Peterson LE, Phillips RL, Puffer JC, et al. Most family physicians work routinely with nurse practitioners, physician assistants, or certified nurse midwives. J Am Board Fam Med. 2013;26(3):244-245.
The authors discuss the effect of the Affordable Care Act and make two predictions: more newly insured patients and an aging population will increase demand for healthcare services combined with too few primary care physicians to address this demand.1 Because family physicians are the predominant providers of ambulatory care and the most prevalent physician specialty within rural communities, examining a convenience sample of these physicians is warranted. A deeper understanding of the characteristics of family physicians who do engage in collaborative practice with PAs, NPs, or CNMs may help to refocus workforce development strategies to address unmet healthcare needs of the newly insured, older adults, and those living in rural and underserved areas. Inequitable distribution of physicians geographically is not a new problem, and leveraging team-based practice with PAs, NPs, or CNMs is a proven intervention for improving access to care.2 This study suggests that family physicians, especially younger physicians who practice in rural areas, likely do not lose sleep over debates and controversies over the roles of PAs, NPs, and CNMs propagated by some physician and nursing membership organizations. These family physicians and the PAs, NPs, and CNMs collaborating with them might prefer to take care of patients instead of getting caught up in the drama of trying to decide who should be in charge.3,4
Commentary by Reamer L. Bushardt
Peterson LE, Blackburn B, Petterson S, et al. Which family physicians work routinely with nurse practitioners, physician assistants or certified nurse midwives. J Rural Health . [e-pub Dec. 15, 2013].
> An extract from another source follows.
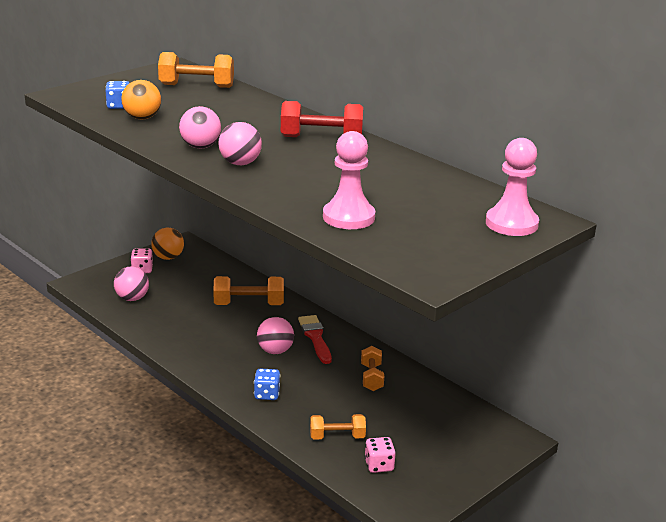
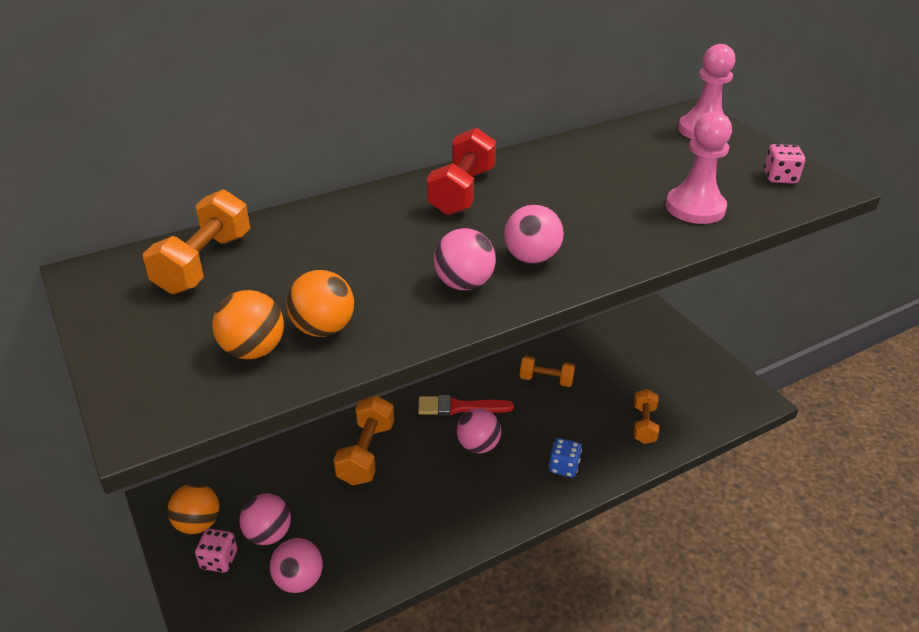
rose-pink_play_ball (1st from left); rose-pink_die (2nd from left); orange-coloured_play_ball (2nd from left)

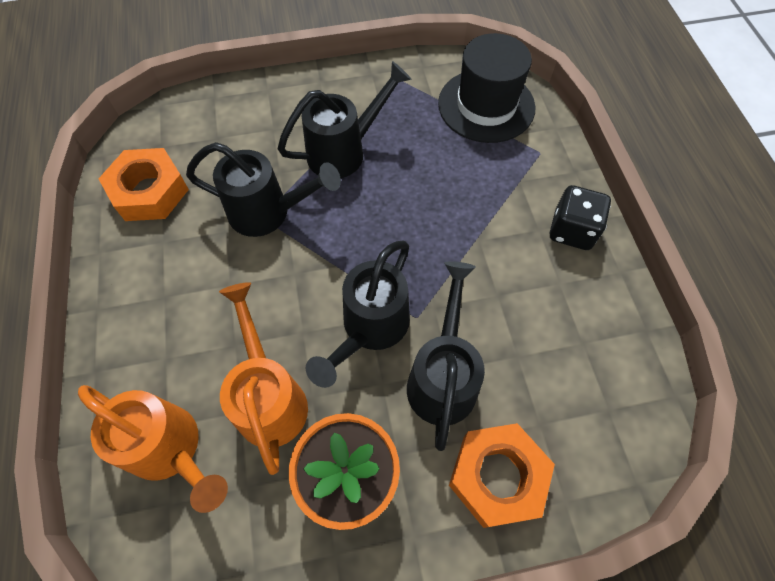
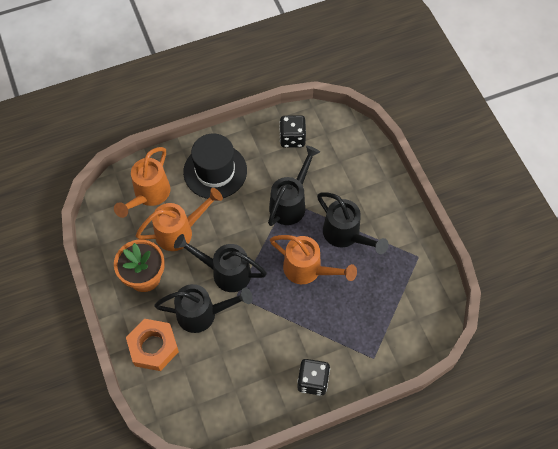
orange-coloured_watering_pot (3rd from left); jet-black_top_hat; jet-black_die (1st from left); jet-black_watering_pot (3rd from left)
2. Shipman SA, Lan J, Chang CH, Goodman DC. Geographic maldistribution of primary care for children. Pediatrics . 2011;127(1):19–27.
3. Odell E, Kippenbrock T, Buron W, Narcisse MR. Gaps in the primary care of rural and underserved populations: the impact of nurse practitioners in four Mississippi Delta states. J Am Assoc Nurse Pract . 2013;25(12):659–666.
4. Zenzano T, Allan JD, Bigley MB, et al. The roles of healthcare professionals in implementing clinical prevention and population health. Am J Prev Med . 2011;40(2):261–267.